Ricci Curbastro è intervenuto nei giorni scorsi al convegno che il Comitato scientifico del Padiglione del Vino ha organizzato a Expo sul tema “L’origine del vino: ambiente, cultura, diritto”. Lo abbiamo intervistato.

Presidente Ricci Curbastro, qual è la forza della Doc?

“Rendere evidente il legame tra il prodotto e il territorio che lo esprime, evidenziandone la cultura e le tradizioni”.

L’Unione europea non ha uniformato anche le denominazioni dei vini in Dop e Igp?

“No, è stato creato a Bruxelles un unico registro delle Dop e Igp, che comprende anche il vino, in maniera tale che le preesistenti denominazioni del vino siano così potute entrare nel registro unico”.

Qual è l’obiettivo del Registro unico?

“Creare un sistema alternativo al trade-mark, mettendo in luce l’importanza delle denominazioni, che non sono solo europee, perché abbiamo ad esempio un Café de Colombia Igp, ma abbiamo denominazioni anche per la Napa Valley californiana o la Hunter Valley australiana. Si tratta di un modello vincente per esportare, anche con Paesi che non hanno una legislazione come quella dell’Unione europea sui prodotti tipici”.

A quanto ammonta la contraffazione nei vini e come ci si difende?

“La portata è sempre difficile da valutare, perché parliamo di tentativi di frode del consumatore e viceversa di attività che di fatto non sono nocive per la salute. Per intenderci: il wine kit non uccide nessuno, ma mi lascia molto perplesso. Viceversa, affermare che si può produrre un Chianti o un Amarone al di fuori della propria area geografica calpesta il concetto di denominazione. Dov’è il territorio? Ma stimare dei valori complessivi non è affatto semplice, anche perché alle frodi si aggiunge l’Italian sounding, estremamente complesso come fenomeno di concorrenza e di danno. I consorzi del vino sono in trincea e sono anche molto ben attrezzati”.

Qual è il suo obiettivo come presidente di FederDoc?

“In questi ultimi due anni siamo stati impegnati a evitare che il mondo di internet potesse diventare un altro campo di inganno o comunque di poca chiarezza verso il consumatore. C’era molto spazio per essere preoccupati, invece abbiamo ottenuto risultati significativi, raggiungendo un accordo per evitare la liberalizzazione dei suffissi .wine e .vin e siglando un’intesa con eBay e Alibaba, grazie al ministro Martina, nella lotta alla contraffazione”.

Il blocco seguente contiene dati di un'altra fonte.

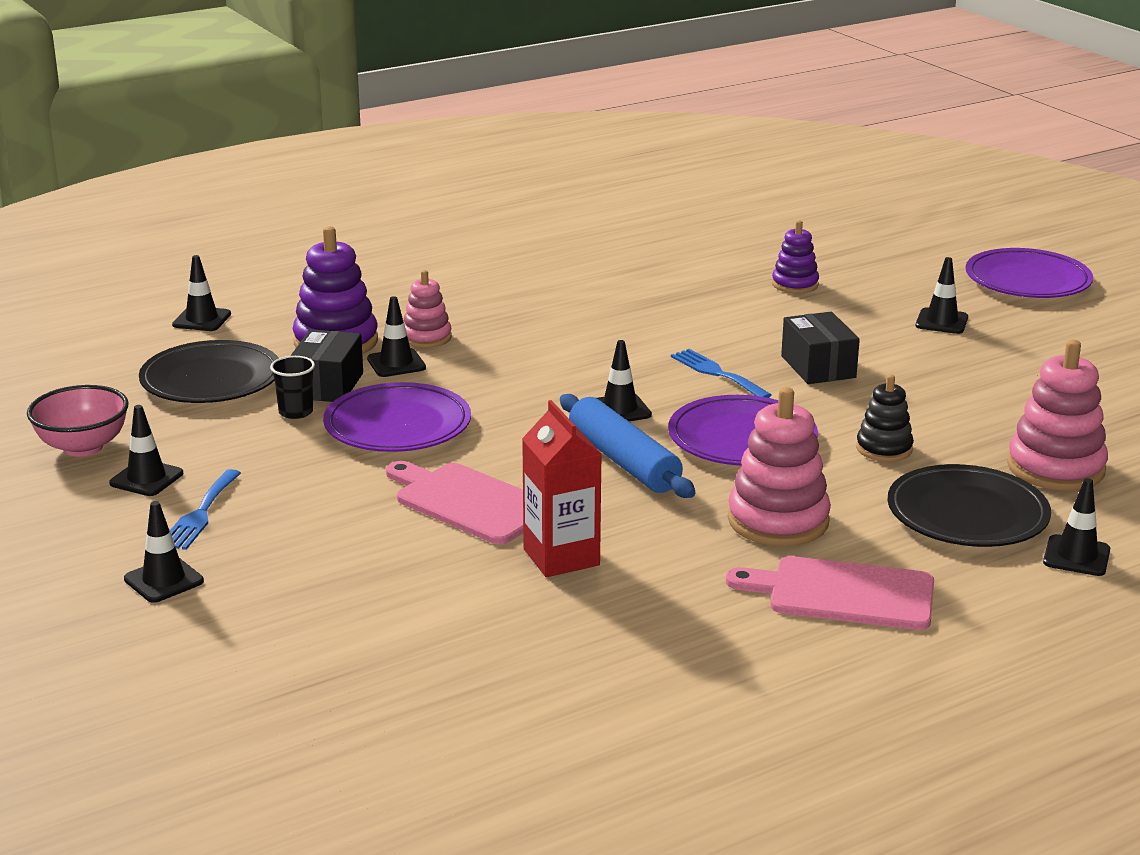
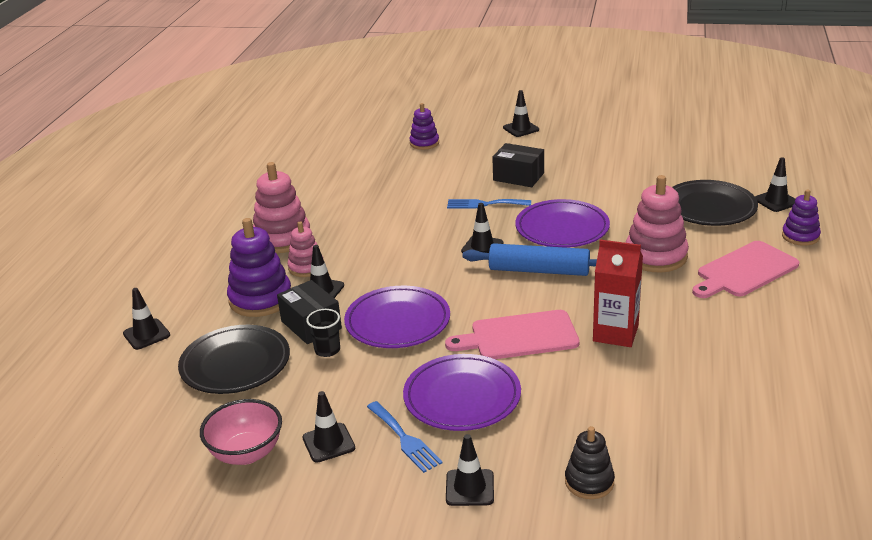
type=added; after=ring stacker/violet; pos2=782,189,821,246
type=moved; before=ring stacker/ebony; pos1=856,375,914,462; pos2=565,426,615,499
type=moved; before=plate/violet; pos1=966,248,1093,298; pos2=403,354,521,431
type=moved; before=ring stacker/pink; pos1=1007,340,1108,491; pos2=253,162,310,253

C’è aperto il negoziato di libero scambio con gli Usa. Cosa dice?

“Sul Ttip sono un po’ meno ottimista. Ogni tanto noi europei dovremmo ricordarci che la prammatica nelle cultura commerciale degli americani potrebbe essere più forte dei nostri desiderata. Ma la battaglia per tutelare le denominazioni va combattuta”.

Come vede il futuro delle denominazioni?

“Sempre più roseo, interessante. Nel senso che la denominazione ha il grande valore di essere un mix di qualità organolettica, ma anche di biodiversità, di cultura. Tutti gli argomenti che sono sul tavolo di Expo sono riassunti nel concetto di denominazione. E credo che in questo senso le denominazioni possano essere dei grandi modelli di sviluppo anche nei paesi che non conoscono la denominazione, come quelli anglosassoni”.